From Printing to Teaching
Another adjustment Mishra had to make was going from managing a printing operation to managing college students.
“I never planned on teaching. That’s why I never went for my doctorate or anything like that because to be in the industry, you don’t need anything like that,” Mishra says. “But as I started teaching, I discovered that I really enjoyed getting students prepared for the printing industry.”
Mishra says that teaching, while he did enjoy it, was a big change from his previous position.
The pressures are different, he says; in printing, the deadlines may be more harsh, but with teaching, he was solely responsible for creating a curriculum that lasted more than an hour, twice a week.
“It took a couple of semesters for me to really get into the flow of things. I already knew the material inside and out. It was just a matter of piecing it together and mapping out a plan,” he says.

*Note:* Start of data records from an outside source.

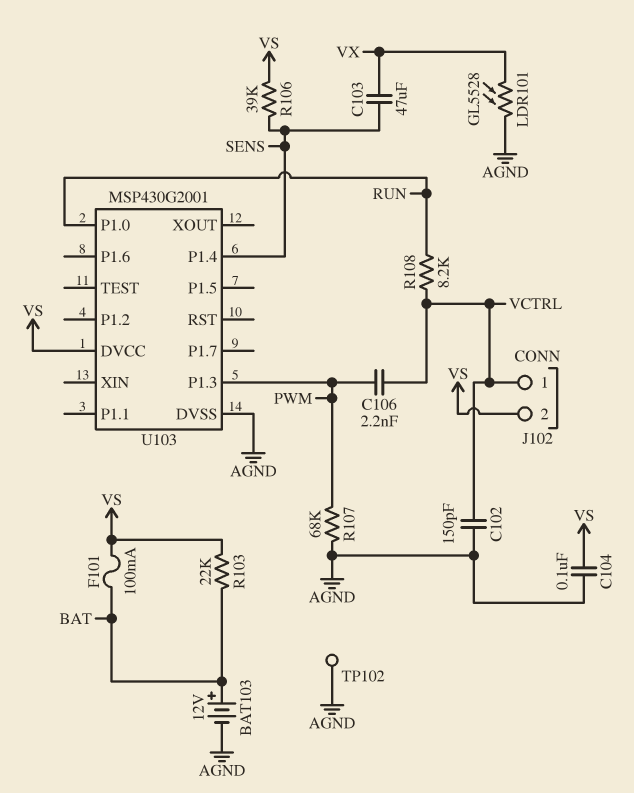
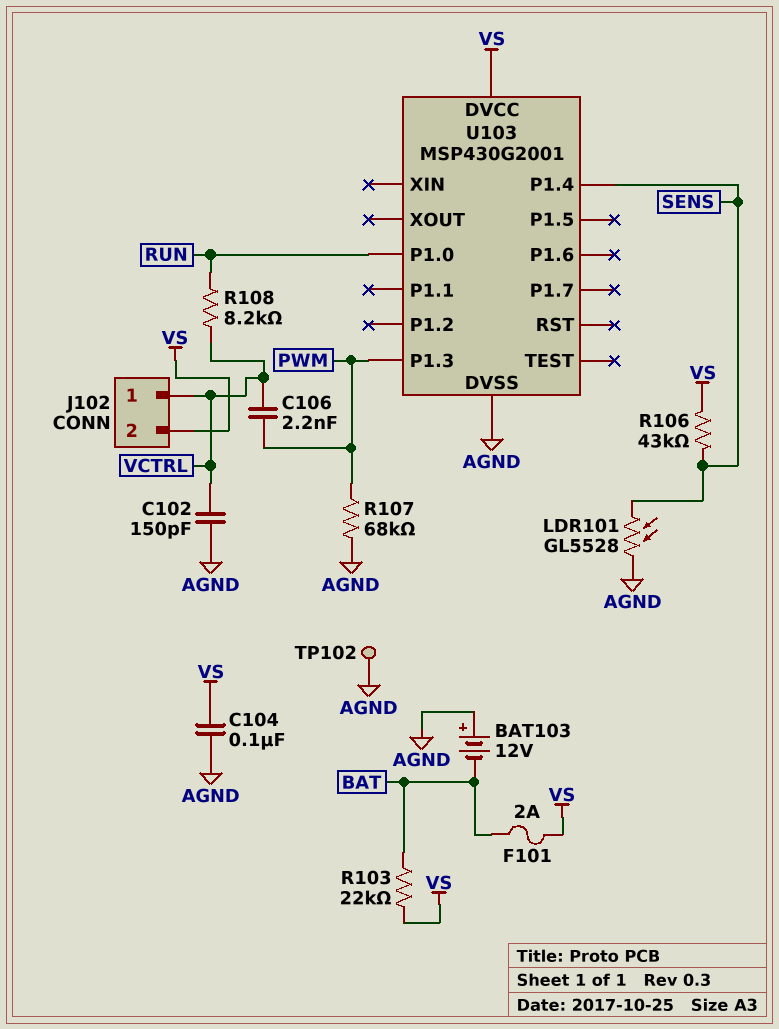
BAT103: 12V (plus BAT, minus AGND) -> 12V (plus AGND, minus BAT)
C103: 47uF (SENS, VX) -> none
F101: 100mA (BAT, VS) -> 2A (BAT, VS)
LDR101: GL5528 (AGND, VX) -> GL5528 (AGND, SENS)
R106: 39k (SENS, VS) -> 43k (SENS, VS)

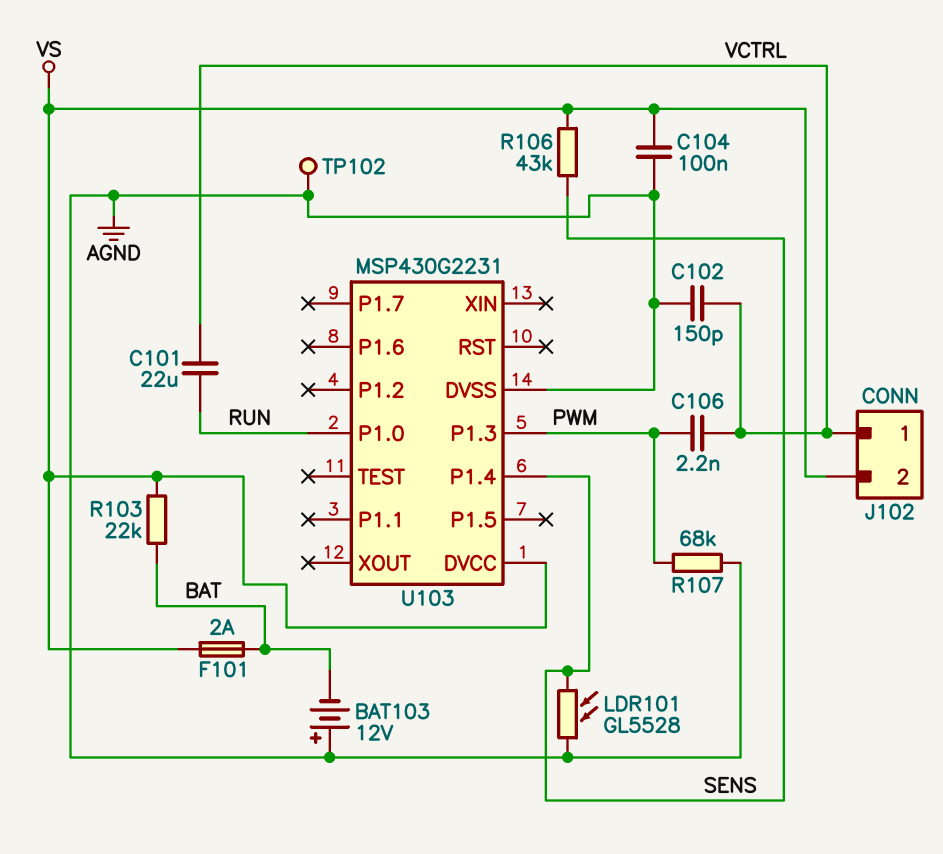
C101: none -> 22uF (RUN, VCTRL)
R108: 8.2k (RUN, VCTRL) -> none
U103: MSP430G2001 -> MSP430G2231

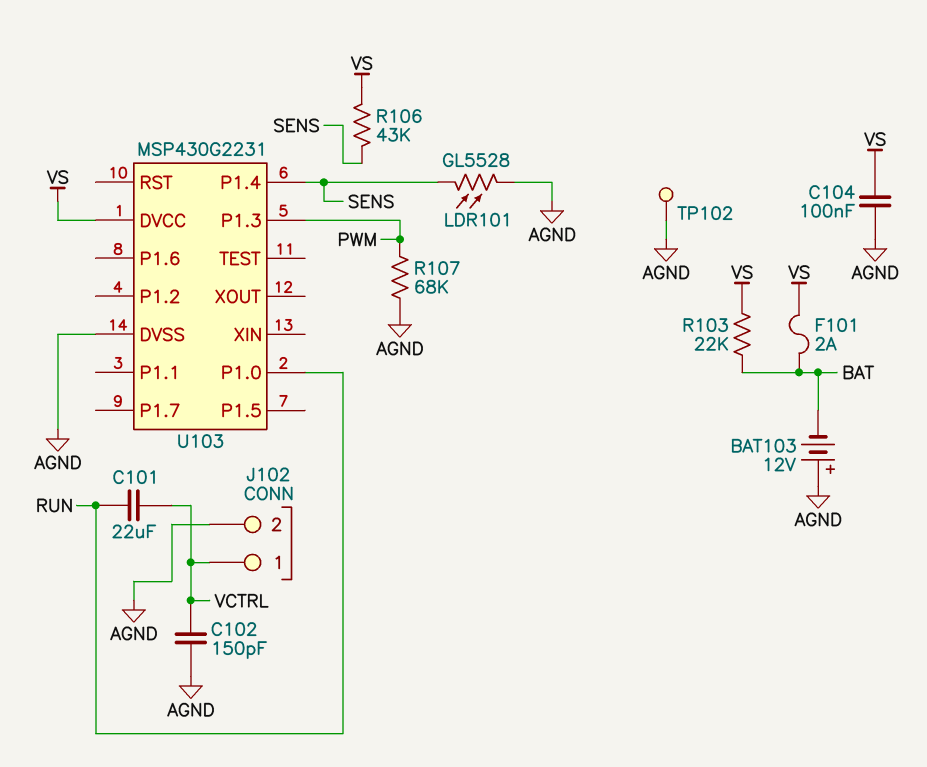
C106: 2.2nF (PWM, VCTRL) -> none
J102 pin 2: VS -> AGND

As an educator, Mishra takes pride in preparing his students for the future. Seeing them go on to have successful careers in print is something he holds near and dear to his heart.

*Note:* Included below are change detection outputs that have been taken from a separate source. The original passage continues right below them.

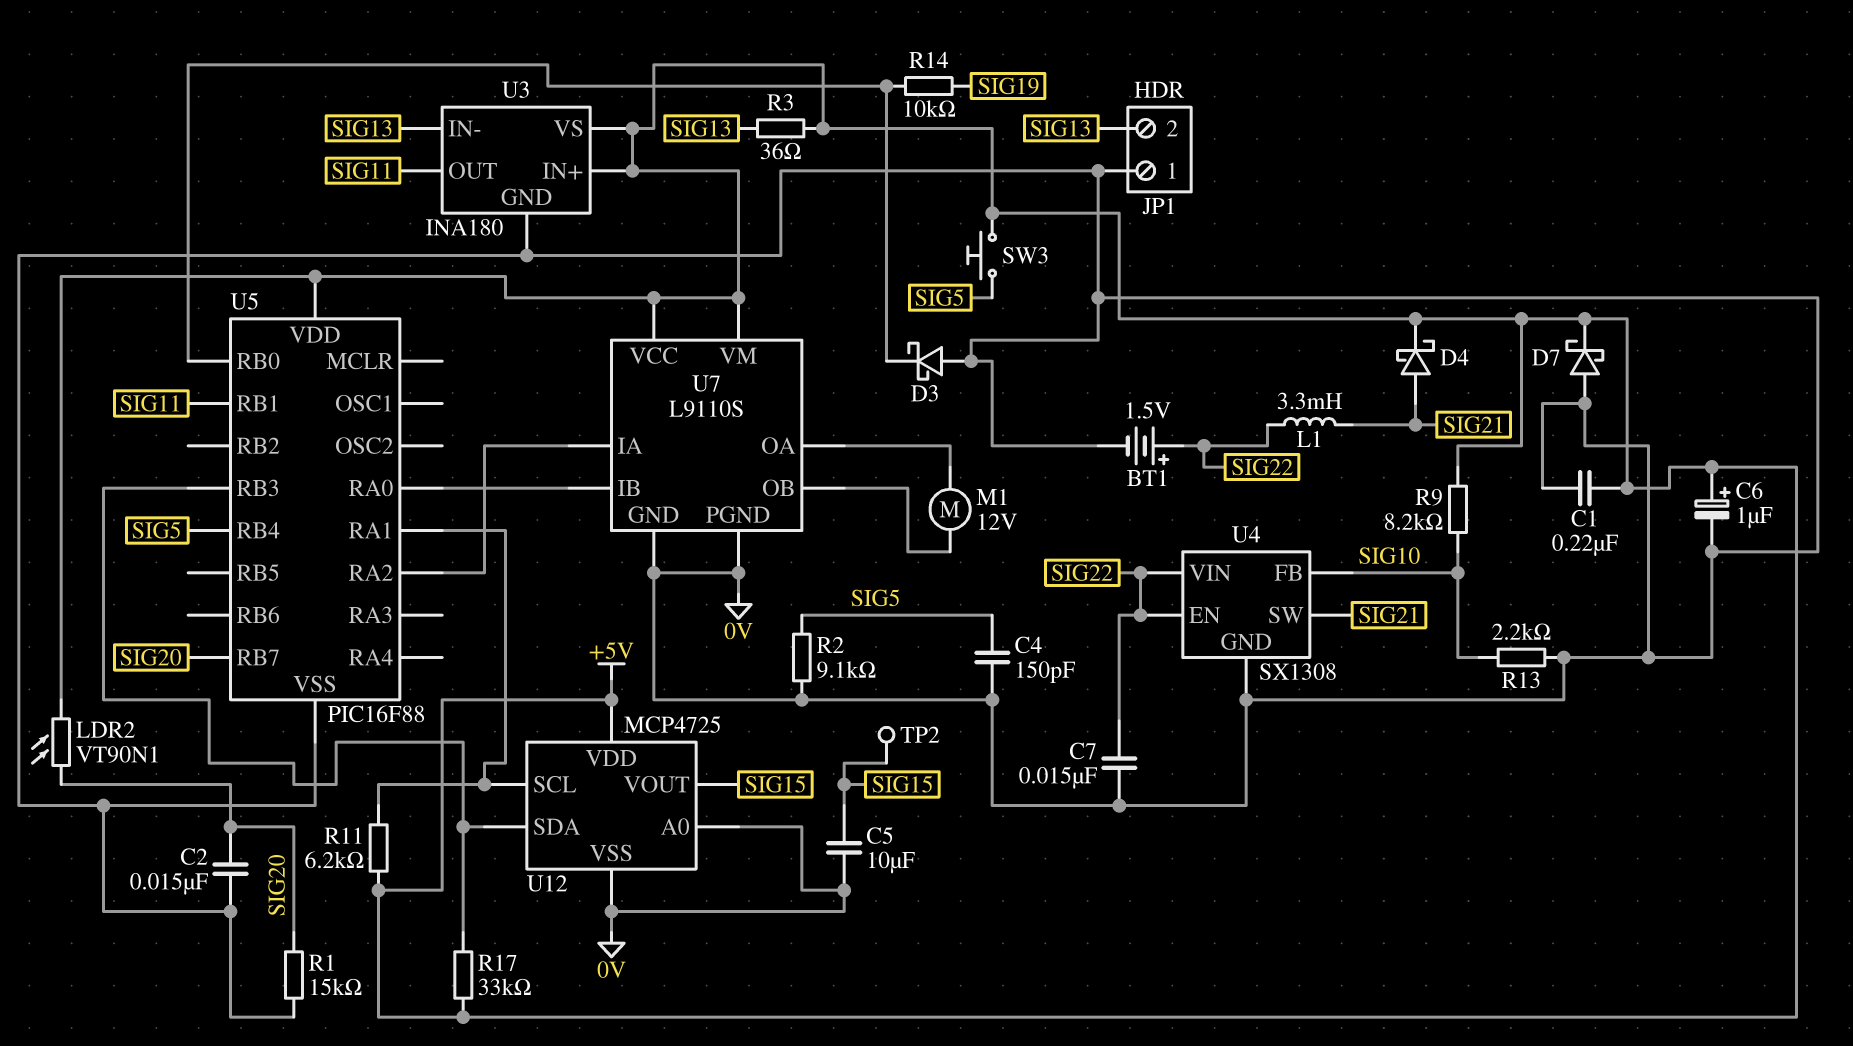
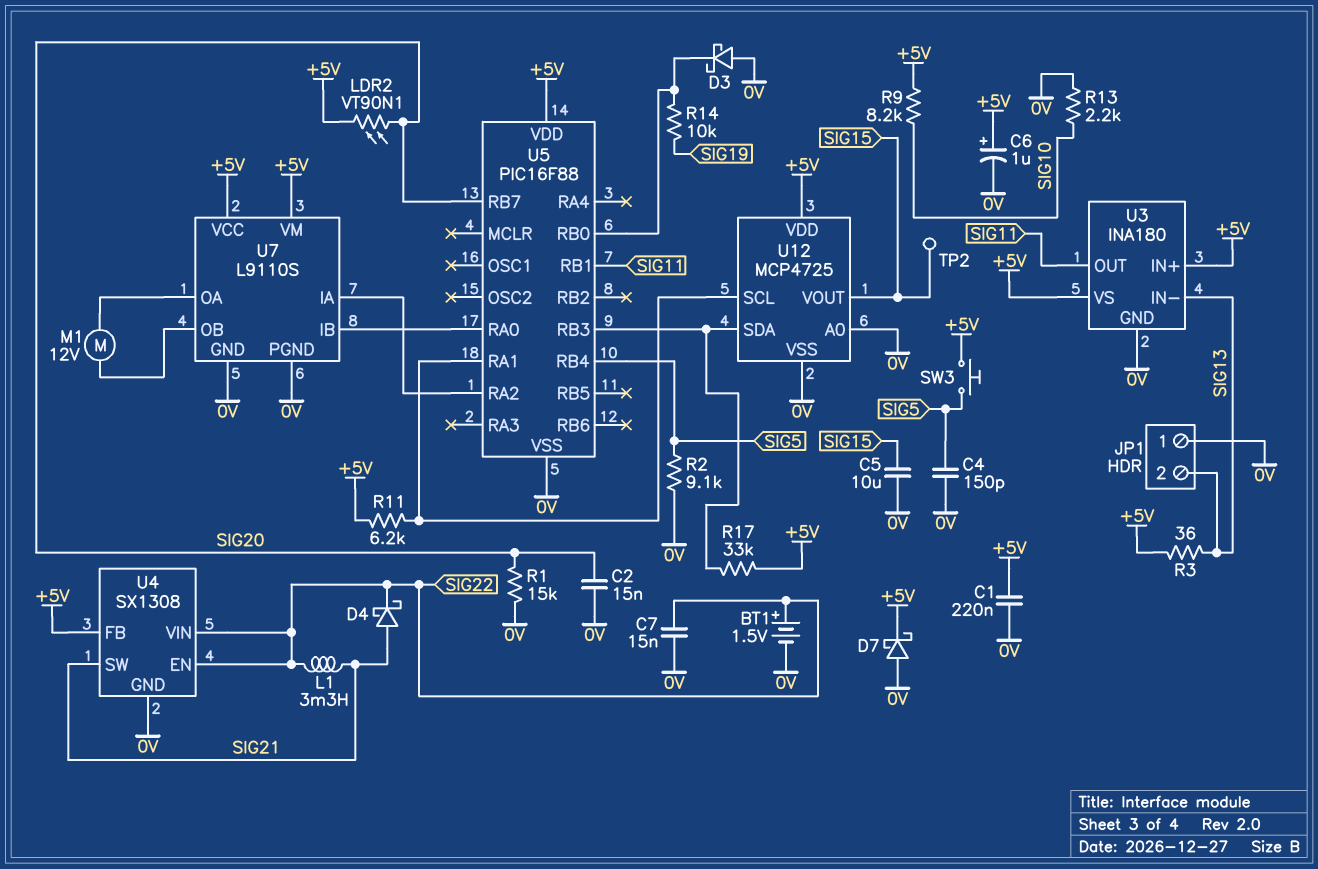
D4: schottky (A SIG21, K +5V) -> schottky (A SIG21, K SIG22)
U4 pin FB: SIG10 -> +5V

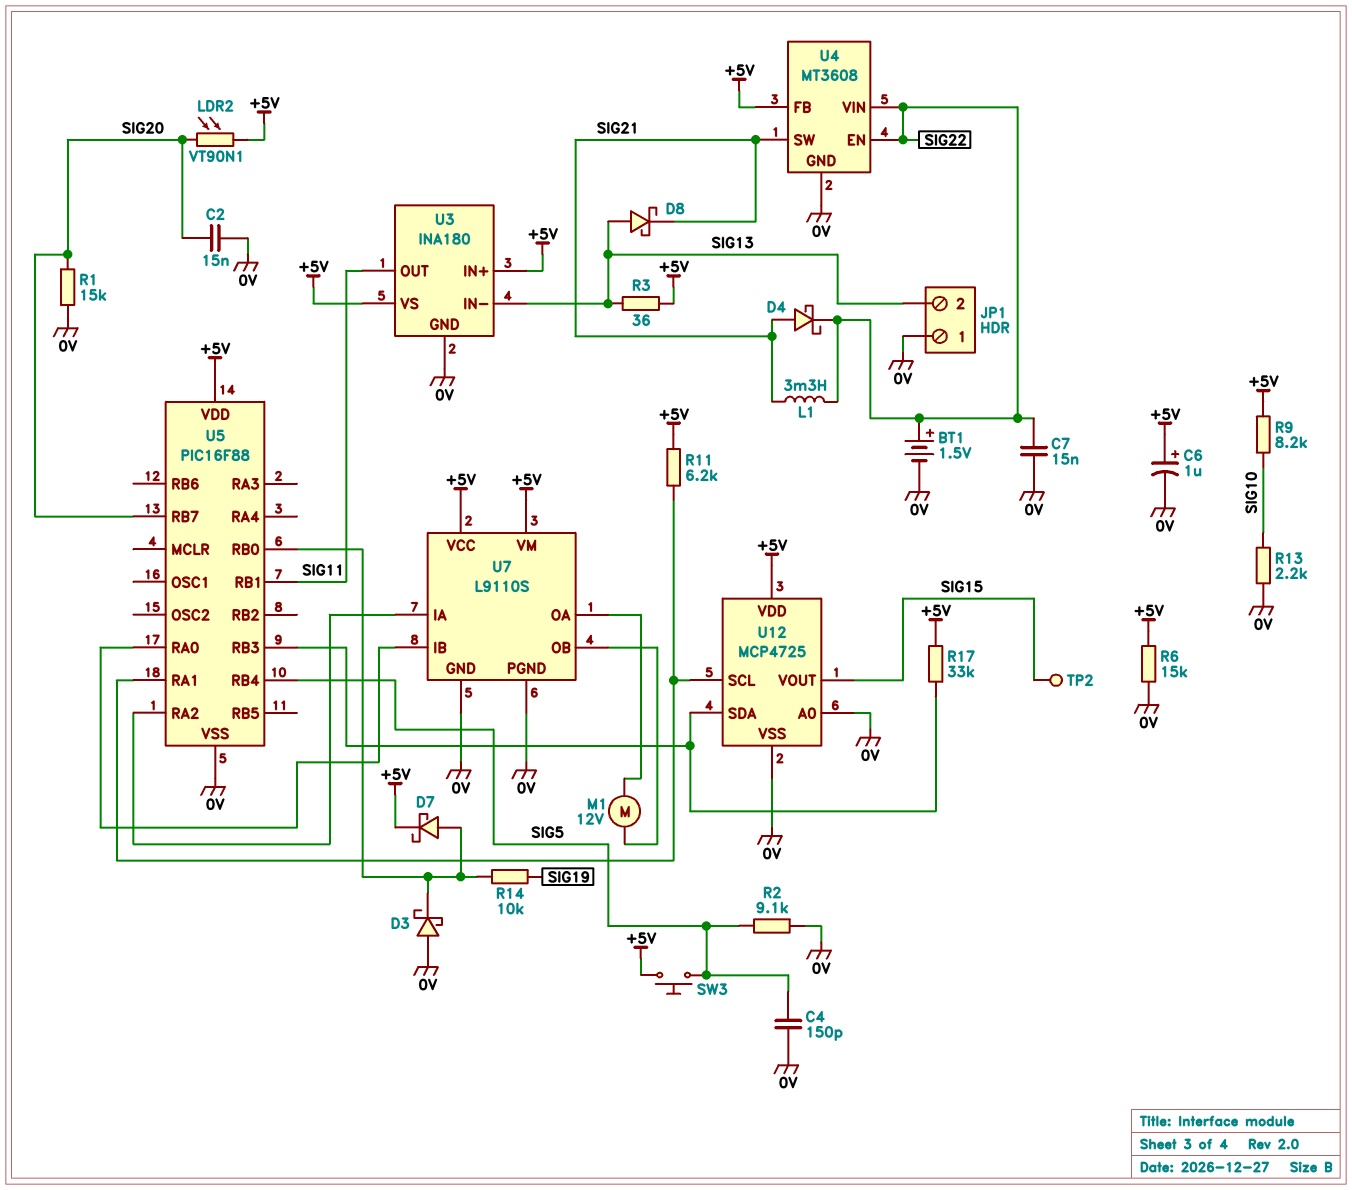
C1: 220nF (+5V, 0V) -> none
C5: 10uF (0V, SIG15) -> none
D7: schottky (A 0V, K +5V) -> schottky (A U5/RB0, K +5V)
D8: none -> schottky (A SIG13, K SIG21)
R6: none -> 15k (+5V, 0V)
U4: SX1308 -> MT3608

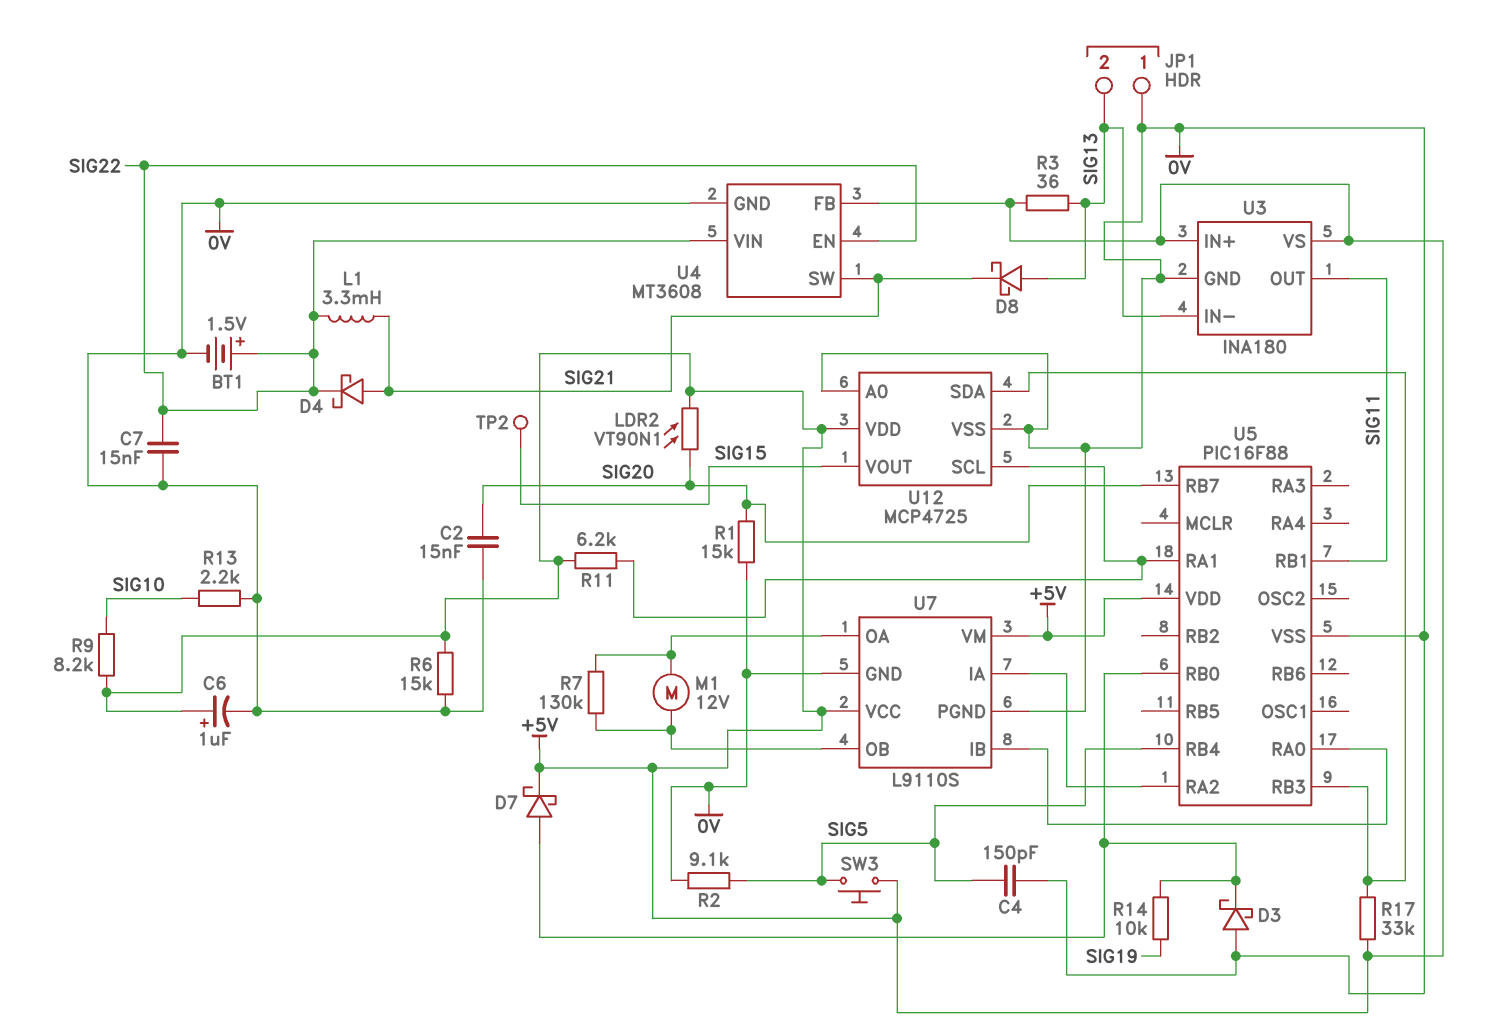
R7: none -> 130k (U7/OA, U7/OB)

“After coming here and teaching for the last 22 years, I’ve probably taught around 1,000 students, and each and every one of them is doing something in the industry,” Mishra says.
Because he knew the printing industry so well, it came as no surprise when, in 2007, Mishra was approached by the university to take over it’s in-plant — the very in-plant in which he had studied in the 1990s. Since 2007, his job has been split: he’s 50% educator and 50% director of Printing Services.
Running the In-plant
While going from managing 5,500-plus employees at Tata Donnelley to a 10-employee in-plant does strike a contrast, it was one Mishra embraced.
“Since it is smaller, it’s almost like a family atmosphere, so everybody helps each other out, and we all come together to get the job done,” Mishra says.
In the past five or six years, Mishra has overseen the implementation of digital printing and automation technologies as well as direct-to-garment machines. But current industry challenges are also having an impact. For example, several operators retired last summer, and he’s still struggling to replace them. Then there are the paper shortages; recently, his in-plant was only able to print 5,000 of the 35,000 commencement ceremony pamphlets ordered by a local college.
But Mishra has been in the business a long time, and while the printing industry is facing challenges, he believes it is still moving in the right direction.
“I’ve watched the industry change over the years, and the workflow has only gotten better,” he notes. “Before, it was much more manual, and there were all these moving parts, and turnaround times were so slow, but now it can all be done at the click of a button and jobs can be turned around within hours. It’s for the better.”